Prof. Dr. Aslan, kız bebeklerde daha fazla görülen hastalığın, tipine göre oluşturduğu sorunları ise şöyle sıraladı:
“Yürüme güçlüğü veya belden aşağı felç nedeniyle yürüyememe, beyinde su toplanması, idrar yolu enfeksiyonları, idrarın böbreklere kaçışı ile kronik böbrek yetmezliği. Bu durum da hastaların çoğunluğunun diyalize girmesini zorunlu hale getiriyor. Menenjit, omurga eğriliği veya kamburluk, inatçı ve ciddi sırt ağrısı, küçük kazalardan sonra kolayca felç olma riski, yüzde 10-15 zeka geriliği, yüzde 60 oranında değişik derecelerde öğrenme güçlüğü, dikkat eksikliği ve ölüm.”
Folik asit için ilaç desteği şart
Hastalığın görülme sıklığının, bir tür B vitamini olan folik asit veya onun bir formu “folat”ın gebeler tarafından yeterince alınması halinde en az yüzde 70 azalacağına işaret eden Aslan, “Günlük ihtiyaç olan 400 miligram folatı beslenme ile her gün düzenli olarak sağlamak çok güçtür.
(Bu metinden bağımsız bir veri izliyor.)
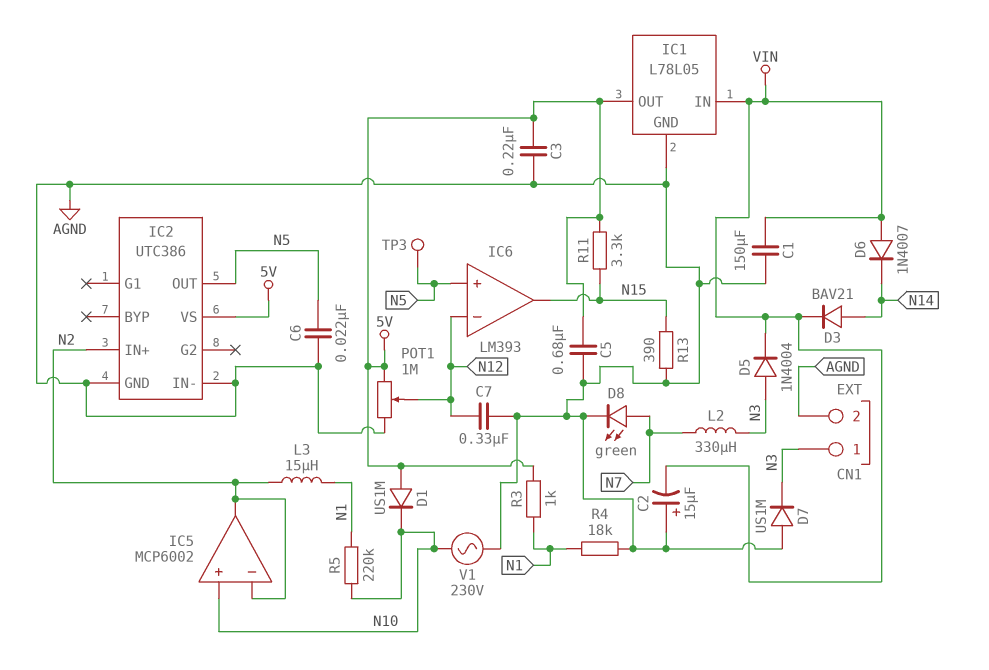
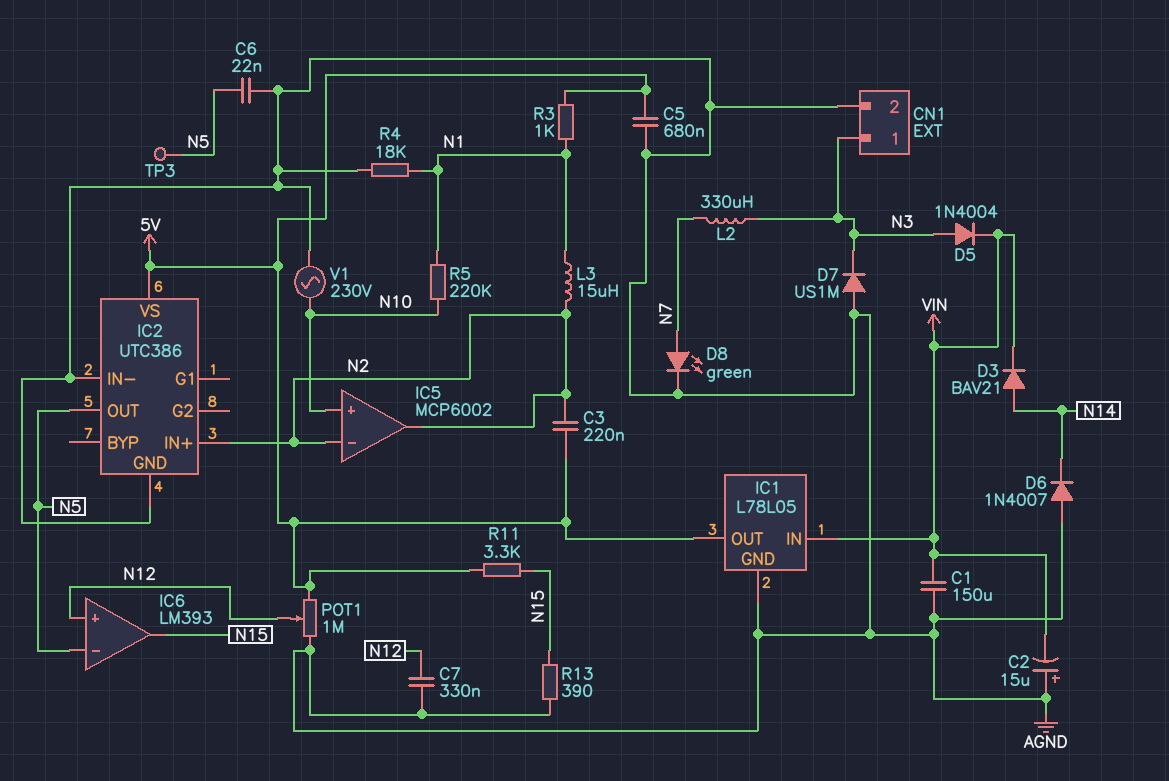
C3: 220nF (5V, AGND) -> 220nF (5V, N2)
D1: diode US1M (A 5V, K N10) -> none
D6: diode 1N4007 (A VIN, K N14) -> diode 1N4007 (A AGND, K N14)
IC6 pin in+: N5 -> N12
IC6 pin in-: N12 -> N5

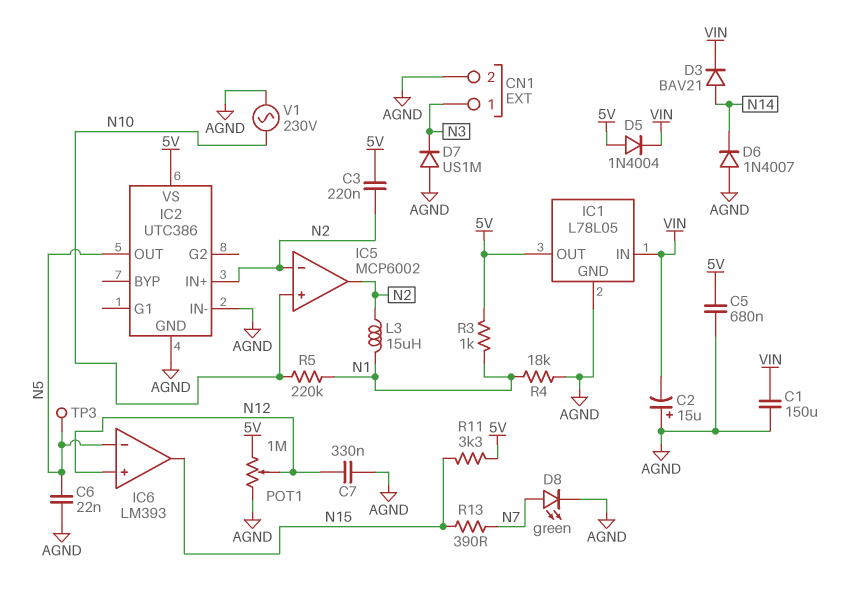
D5: diode 1N4004 (A N3, K VIN) -> diode 1N4004 (A 5V, K VIN)
L2: 330uH (N3, N7) -> none
R13: 390 (AGND, N15) -> 390 (N7, N15)

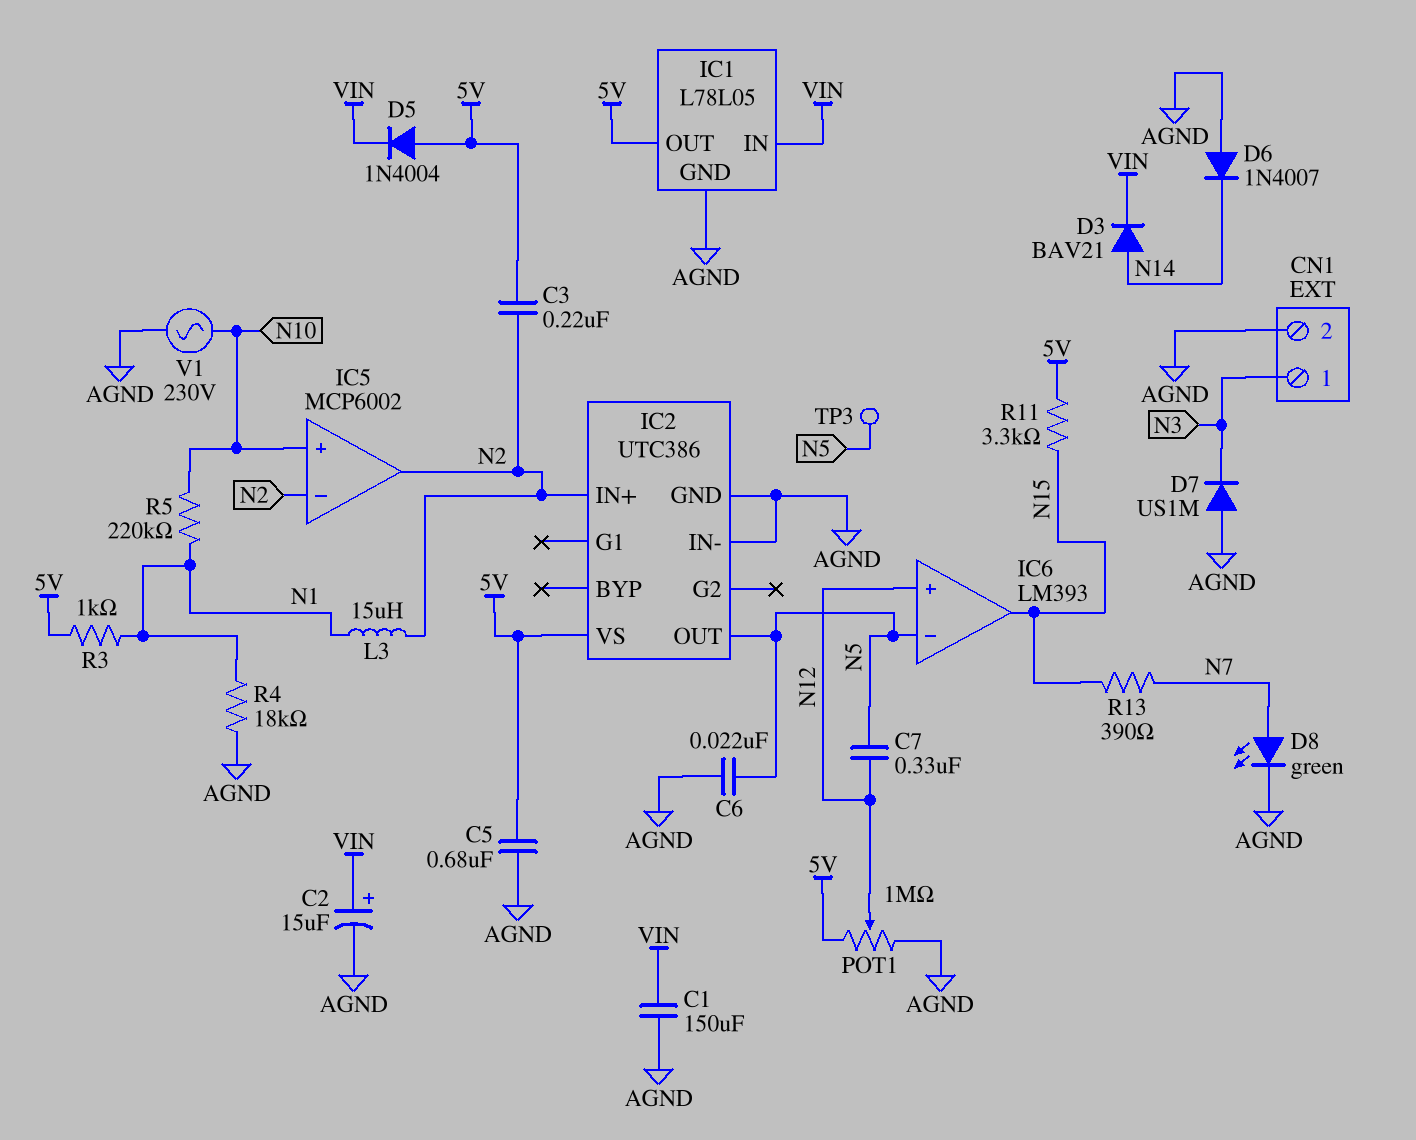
C2: 15uF (plus AGND, minus VIN) -> 15uF (plus VIN, minus AGND)
C7: 330nF (AGND, N12) -> 330nF (N5, N12)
Yeşil yapraklı sebzeler, karaciğer, böbrek, yumurta, zarı alınmamış tahıllar, ceviz, badem, fındık, fıstık, mercimek, ıspanak, yonca, maydanoz, nane, baklagiller ve tohumlu gıdalar folat yönünden zengin gıdalardır, ancak bunlarla günlük ihtiyacı karşılamak zordur. Bu nedenle hastalığı önlemek için folik asit alınması gerekir. Folik asit sade veya içeriğinde folik asit bulunan vitamin ve mineral tabletlerle alınabilir.” diye konuştu.
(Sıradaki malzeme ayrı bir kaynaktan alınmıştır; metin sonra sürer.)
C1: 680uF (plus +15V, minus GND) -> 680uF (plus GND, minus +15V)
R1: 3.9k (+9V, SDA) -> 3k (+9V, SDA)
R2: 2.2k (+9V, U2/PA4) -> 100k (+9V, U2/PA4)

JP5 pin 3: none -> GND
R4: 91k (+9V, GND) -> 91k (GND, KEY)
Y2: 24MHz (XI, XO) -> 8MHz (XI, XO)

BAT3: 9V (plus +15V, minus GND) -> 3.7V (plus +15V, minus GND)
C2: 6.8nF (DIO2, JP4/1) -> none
Folik asit gebe kalmadan kullanmaya başlanmalı
Folik asit kullanımına başlama zamanının da önem taşıdığına dikkati çeken Aslan, şunları söyledi:
“Sinir tüpü gebeliğin ilk 3 haftasında oluşmaya başlar, birkaç hafta içinde oluşumunu tamamlar. Bu nedenle folik asitin kullanımına gebe kalmadan en az 1 ay önce başlanması ve gebeliğin ilk 3 ayında mutlaka kullanılması gerekir. Ancak gebeliklerin en az yarısı planlanmamış veya beklenmedik gebeliklerdir. Bu nedenle bu kritik zamanı yakalamak çoğu kez mümkün olmuyor. Bu nedenle dünya çapında üne sahip birçok sağlık kuruluşu hamile kalma ihtimali bulunan bütün kadınların her gün folik asit kullanmasını öneriyor.”
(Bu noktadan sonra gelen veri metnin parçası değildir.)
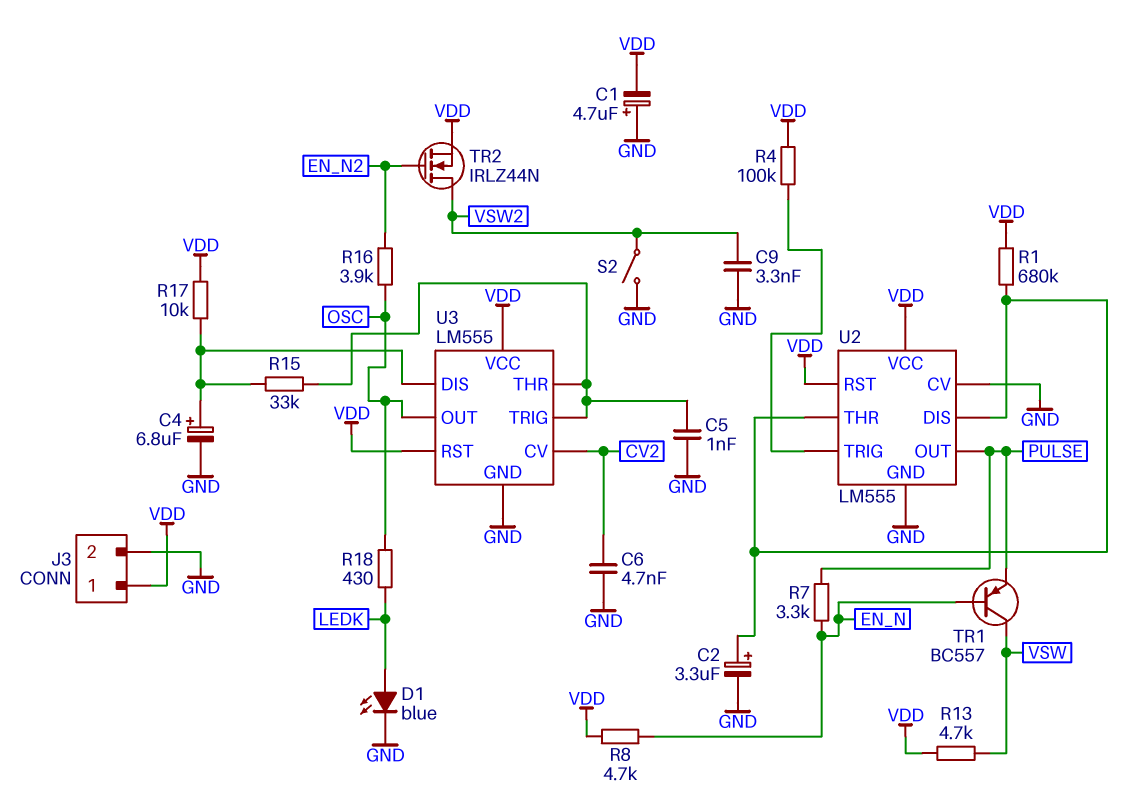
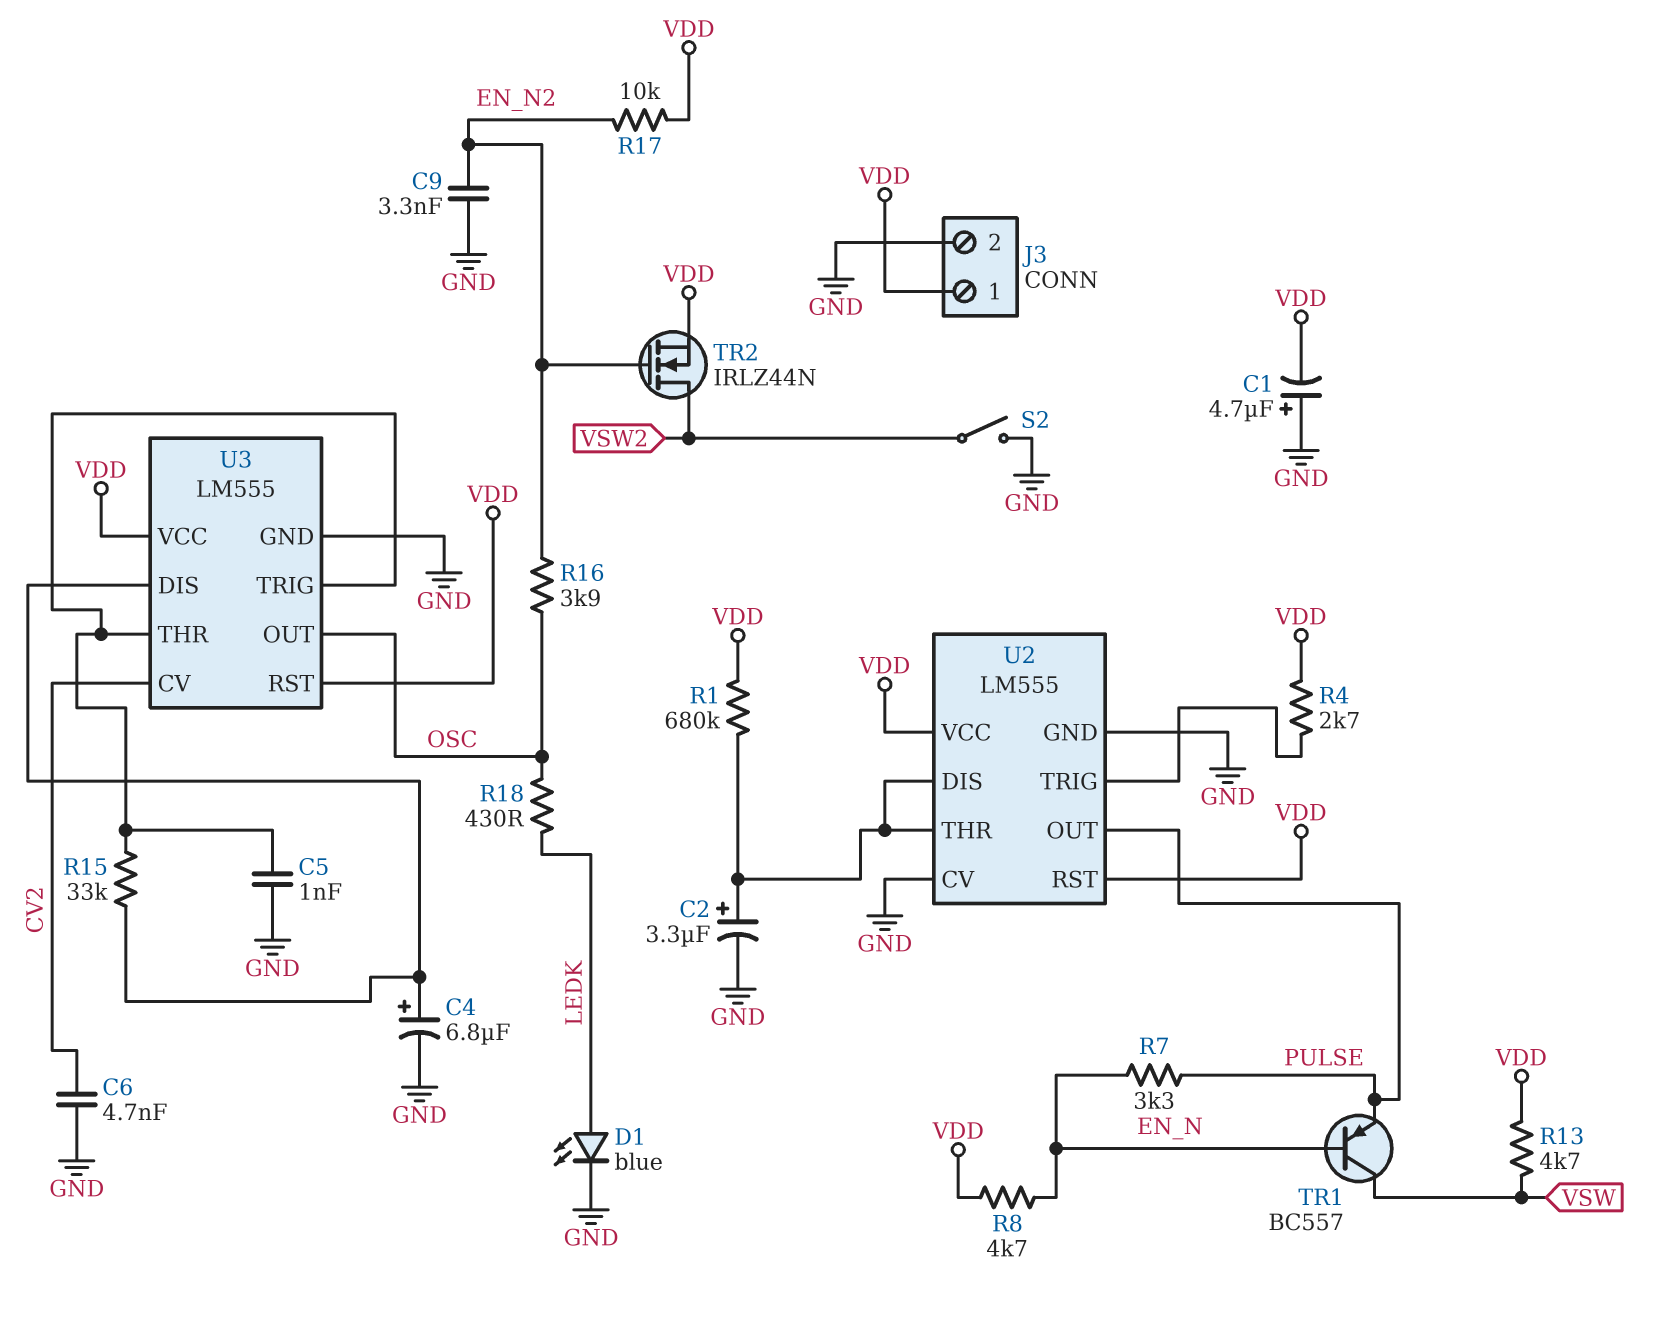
C9: 3.3nF (GND, VSW2) -> 3.3nF (EN_N2, GND)
R4: 100k (U2/TRIG, VDD) -> 2.7k (U2/TRIG, VDD)
R17: 10k (U3/DIS, VDD) -> 10k (EN_N2, VDD)

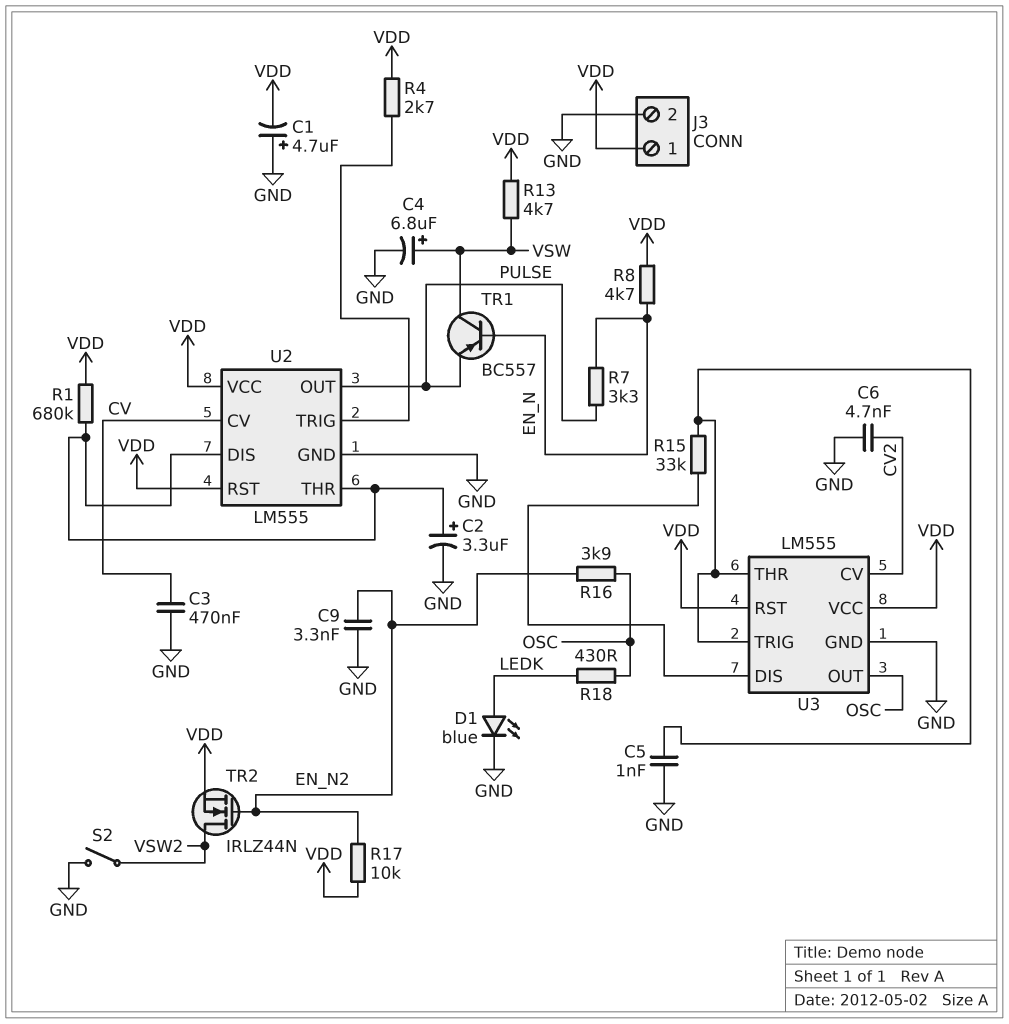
C3: none -> 470nF (CV, GND)
C4: 6.8uF (plus U3/DIS, minus GND) -> 6.8uF (plus VSW, minus GND)
U2 pin CV: GND -> CV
Hastalık riski düşük kadınların günde 400 mikrogram (0.4 miligram) folik asit almasının yeterli olacağını belirten Aslan, çocuklarında veya yakın akrabalarında sinir tüpü bozukluğu bulunan kadınların ise daha yüksek miktarda folik asit alması gerektiğini vurguladı.
Hastalığın tedavi maliyeti yarım milyon doları aşıyor
Hastalığın maliyetinin yarım milyon doları aştığını belirten Aslan, “Hiç şüphe yok ki bu hastalığın en önemli maliyeti aileye yüklediği manevi yüktür. Paranın ötesinde hastalarının tedavisi için yıllarca uğraş verip de çok iyi netice alamamaları aileleri perişan etmektedir. Hastalığın ülkemizdeki maliyeti ise kesin olarak bilinmiyor, ancak ABD’de kısa süre önce yapılan çalışmalarda, bu hastaların tedavi sürecinde toplam maliyetleri 570 bin dolar dolayında hesaplanmıştır.” diye konuştu.